What Happens When You Don't Pay

  1. Avoid Missing Payments
  2. Consequences

Background Information

Paying court-ordered child support is your responsibility. Unpaid child support will still be owed - with interest.

Under California law, the person ordered to pay child support (obligor) is required to pay the court-ordered child support on time and in full. An obligor who cannot meet the full obligation or cannot make the court-ordered payments must contact this department as soon as possible to avoid or minimize any adverse actions that may be taken.

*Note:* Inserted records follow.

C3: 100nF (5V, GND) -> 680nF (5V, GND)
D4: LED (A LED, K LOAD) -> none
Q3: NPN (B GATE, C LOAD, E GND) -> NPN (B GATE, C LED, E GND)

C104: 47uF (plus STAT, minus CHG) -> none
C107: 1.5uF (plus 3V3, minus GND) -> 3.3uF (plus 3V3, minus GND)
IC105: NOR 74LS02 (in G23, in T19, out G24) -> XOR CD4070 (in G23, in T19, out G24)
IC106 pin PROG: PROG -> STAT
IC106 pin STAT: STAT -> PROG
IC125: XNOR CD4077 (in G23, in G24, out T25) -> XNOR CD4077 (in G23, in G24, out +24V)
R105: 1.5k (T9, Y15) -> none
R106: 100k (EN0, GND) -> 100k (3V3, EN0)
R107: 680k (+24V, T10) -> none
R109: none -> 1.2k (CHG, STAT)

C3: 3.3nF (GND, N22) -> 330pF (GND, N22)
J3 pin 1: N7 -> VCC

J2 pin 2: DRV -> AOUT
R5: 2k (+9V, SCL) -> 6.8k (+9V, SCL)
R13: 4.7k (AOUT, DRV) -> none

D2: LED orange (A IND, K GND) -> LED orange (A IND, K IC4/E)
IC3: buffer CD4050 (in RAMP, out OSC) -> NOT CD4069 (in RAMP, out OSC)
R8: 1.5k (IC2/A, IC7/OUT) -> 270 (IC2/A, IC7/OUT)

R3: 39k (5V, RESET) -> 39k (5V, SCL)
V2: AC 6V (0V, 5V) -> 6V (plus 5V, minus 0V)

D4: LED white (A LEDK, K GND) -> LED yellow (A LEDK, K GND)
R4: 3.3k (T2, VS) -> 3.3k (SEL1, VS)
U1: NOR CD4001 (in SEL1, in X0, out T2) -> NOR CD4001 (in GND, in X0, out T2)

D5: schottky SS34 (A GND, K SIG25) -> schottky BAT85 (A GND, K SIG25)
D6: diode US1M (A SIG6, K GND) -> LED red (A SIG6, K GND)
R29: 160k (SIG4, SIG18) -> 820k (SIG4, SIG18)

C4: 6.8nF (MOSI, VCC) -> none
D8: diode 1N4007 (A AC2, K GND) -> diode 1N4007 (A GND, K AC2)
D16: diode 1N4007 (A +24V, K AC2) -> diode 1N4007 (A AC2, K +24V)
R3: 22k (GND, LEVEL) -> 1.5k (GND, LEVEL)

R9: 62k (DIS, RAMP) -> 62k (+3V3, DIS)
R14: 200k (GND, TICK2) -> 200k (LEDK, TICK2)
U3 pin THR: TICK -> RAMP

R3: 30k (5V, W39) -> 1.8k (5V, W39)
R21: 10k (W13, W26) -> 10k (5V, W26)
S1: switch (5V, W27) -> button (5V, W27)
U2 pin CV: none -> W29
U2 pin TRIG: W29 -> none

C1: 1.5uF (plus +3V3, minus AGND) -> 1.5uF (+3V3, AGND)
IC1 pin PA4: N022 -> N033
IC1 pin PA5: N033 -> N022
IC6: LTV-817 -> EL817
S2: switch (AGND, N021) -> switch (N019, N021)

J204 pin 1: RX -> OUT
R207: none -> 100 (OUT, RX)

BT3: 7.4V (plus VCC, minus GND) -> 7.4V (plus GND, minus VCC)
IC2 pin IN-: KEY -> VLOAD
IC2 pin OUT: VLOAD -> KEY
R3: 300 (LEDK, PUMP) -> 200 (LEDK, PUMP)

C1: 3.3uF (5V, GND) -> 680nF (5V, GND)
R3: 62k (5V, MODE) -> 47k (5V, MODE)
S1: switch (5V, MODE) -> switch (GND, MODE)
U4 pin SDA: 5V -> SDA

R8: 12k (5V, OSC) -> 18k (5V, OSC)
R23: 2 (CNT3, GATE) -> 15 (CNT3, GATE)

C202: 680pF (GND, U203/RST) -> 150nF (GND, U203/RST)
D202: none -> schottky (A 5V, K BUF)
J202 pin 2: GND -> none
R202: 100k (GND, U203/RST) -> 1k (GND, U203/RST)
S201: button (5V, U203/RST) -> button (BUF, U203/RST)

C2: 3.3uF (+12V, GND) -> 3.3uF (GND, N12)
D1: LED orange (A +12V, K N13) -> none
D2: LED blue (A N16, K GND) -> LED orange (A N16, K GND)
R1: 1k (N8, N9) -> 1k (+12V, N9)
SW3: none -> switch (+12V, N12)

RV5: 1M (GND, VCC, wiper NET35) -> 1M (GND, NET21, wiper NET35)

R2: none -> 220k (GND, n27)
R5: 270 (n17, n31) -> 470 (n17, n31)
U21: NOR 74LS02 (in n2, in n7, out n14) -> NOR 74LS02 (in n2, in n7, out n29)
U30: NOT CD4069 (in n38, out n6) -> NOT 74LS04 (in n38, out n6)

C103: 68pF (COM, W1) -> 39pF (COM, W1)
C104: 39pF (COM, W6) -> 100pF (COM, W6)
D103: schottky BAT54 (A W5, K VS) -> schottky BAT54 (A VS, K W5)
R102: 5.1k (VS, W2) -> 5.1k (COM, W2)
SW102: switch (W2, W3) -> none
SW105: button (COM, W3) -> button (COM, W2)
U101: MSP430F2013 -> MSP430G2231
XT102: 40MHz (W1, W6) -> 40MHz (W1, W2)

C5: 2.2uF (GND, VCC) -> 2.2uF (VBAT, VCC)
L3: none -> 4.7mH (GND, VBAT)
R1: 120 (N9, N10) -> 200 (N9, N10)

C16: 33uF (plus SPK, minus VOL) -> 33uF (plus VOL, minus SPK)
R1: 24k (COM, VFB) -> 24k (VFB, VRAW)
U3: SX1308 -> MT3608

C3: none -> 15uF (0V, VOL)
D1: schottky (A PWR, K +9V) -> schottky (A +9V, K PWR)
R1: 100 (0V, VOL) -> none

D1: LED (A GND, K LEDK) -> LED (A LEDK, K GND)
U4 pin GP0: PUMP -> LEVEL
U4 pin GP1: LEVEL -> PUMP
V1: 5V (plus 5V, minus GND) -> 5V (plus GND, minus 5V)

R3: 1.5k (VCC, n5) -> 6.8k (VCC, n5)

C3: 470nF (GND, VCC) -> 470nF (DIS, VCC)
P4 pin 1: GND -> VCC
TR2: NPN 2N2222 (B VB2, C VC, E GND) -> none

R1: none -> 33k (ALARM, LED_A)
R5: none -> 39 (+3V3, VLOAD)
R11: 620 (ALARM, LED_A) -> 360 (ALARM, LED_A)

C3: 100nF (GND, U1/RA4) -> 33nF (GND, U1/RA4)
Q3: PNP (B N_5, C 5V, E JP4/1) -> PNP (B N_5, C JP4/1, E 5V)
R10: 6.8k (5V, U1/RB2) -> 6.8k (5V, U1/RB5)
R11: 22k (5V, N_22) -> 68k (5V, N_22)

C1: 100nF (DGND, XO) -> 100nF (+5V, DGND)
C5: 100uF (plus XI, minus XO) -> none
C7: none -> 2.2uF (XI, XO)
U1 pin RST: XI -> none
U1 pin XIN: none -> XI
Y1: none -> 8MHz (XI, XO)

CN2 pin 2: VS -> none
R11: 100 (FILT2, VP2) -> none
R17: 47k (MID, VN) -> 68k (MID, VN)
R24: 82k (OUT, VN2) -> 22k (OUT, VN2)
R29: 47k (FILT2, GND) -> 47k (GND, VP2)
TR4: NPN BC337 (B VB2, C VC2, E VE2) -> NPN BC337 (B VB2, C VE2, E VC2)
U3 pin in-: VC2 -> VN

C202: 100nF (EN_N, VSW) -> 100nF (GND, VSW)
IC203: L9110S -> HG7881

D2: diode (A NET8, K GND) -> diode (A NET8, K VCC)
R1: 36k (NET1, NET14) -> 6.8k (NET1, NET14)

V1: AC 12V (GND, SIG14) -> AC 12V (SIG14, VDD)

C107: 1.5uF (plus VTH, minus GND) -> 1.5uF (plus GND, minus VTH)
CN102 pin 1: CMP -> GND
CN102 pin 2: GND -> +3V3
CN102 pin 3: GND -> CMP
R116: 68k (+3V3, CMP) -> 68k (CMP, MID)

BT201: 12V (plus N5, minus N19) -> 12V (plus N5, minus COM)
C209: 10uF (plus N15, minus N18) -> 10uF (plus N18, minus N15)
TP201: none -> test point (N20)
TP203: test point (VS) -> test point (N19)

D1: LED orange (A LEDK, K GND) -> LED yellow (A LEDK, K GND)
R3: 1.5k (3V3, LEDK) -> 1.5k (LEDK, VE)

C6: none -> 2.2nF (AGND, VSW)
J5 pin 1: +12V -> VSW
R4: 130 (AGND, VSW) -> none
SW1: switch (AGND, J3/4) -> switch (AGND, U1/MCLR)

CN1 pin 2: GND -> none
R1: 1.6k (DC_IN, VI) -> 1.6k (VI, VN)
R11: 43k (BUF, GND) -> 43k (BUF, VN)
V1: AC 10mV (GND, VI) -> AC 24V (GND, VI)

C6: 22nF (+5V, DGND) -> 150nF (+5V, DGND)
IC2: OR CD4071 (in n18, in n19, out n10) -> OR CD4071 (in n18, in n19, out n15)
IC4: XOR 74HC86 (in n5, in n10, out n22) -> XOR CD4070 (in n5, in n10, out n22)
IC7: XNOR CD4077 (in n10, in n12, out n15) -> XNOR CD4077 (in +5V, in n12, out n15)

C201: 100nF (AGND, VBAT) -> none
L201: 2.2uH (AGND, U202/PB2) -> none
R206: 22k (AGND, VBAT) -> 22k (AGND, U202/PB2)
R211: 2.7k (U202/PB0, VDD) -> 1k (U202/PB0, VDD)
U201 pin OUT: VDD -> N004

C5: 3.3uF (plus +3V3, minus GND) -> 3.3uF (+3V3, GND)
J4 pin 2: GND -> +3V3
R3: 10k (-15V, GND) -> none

Lawmakers view child support as a very important issue. Based on the belief that children are our most valuable resource and our best hope for the future, both State and national lawmakers pass legislation each year emphasizing the importance of paying child support.

Child Support Enforcement

The State uses numerous tools to collect past due child support, which are defined on the next tab entitled, "Consequences".  Be aware of the actions that may take place, and remain diligent in paying your child support on time. If you are encountering difficulty remaining current in paying your court ordered child support, please contact our office immediately. 

Case Records

Each local child support agency is required to retain case records for four years and four months from the date of case closure unless there is an open federal or State audit or pending civil litigation pursuant to Family Code section 17312(c) and 22 California Code of Regulations section 111450. It is recommended for case participants to keep copies of checks, bank records, and pay receipts for a minimum of 20 years.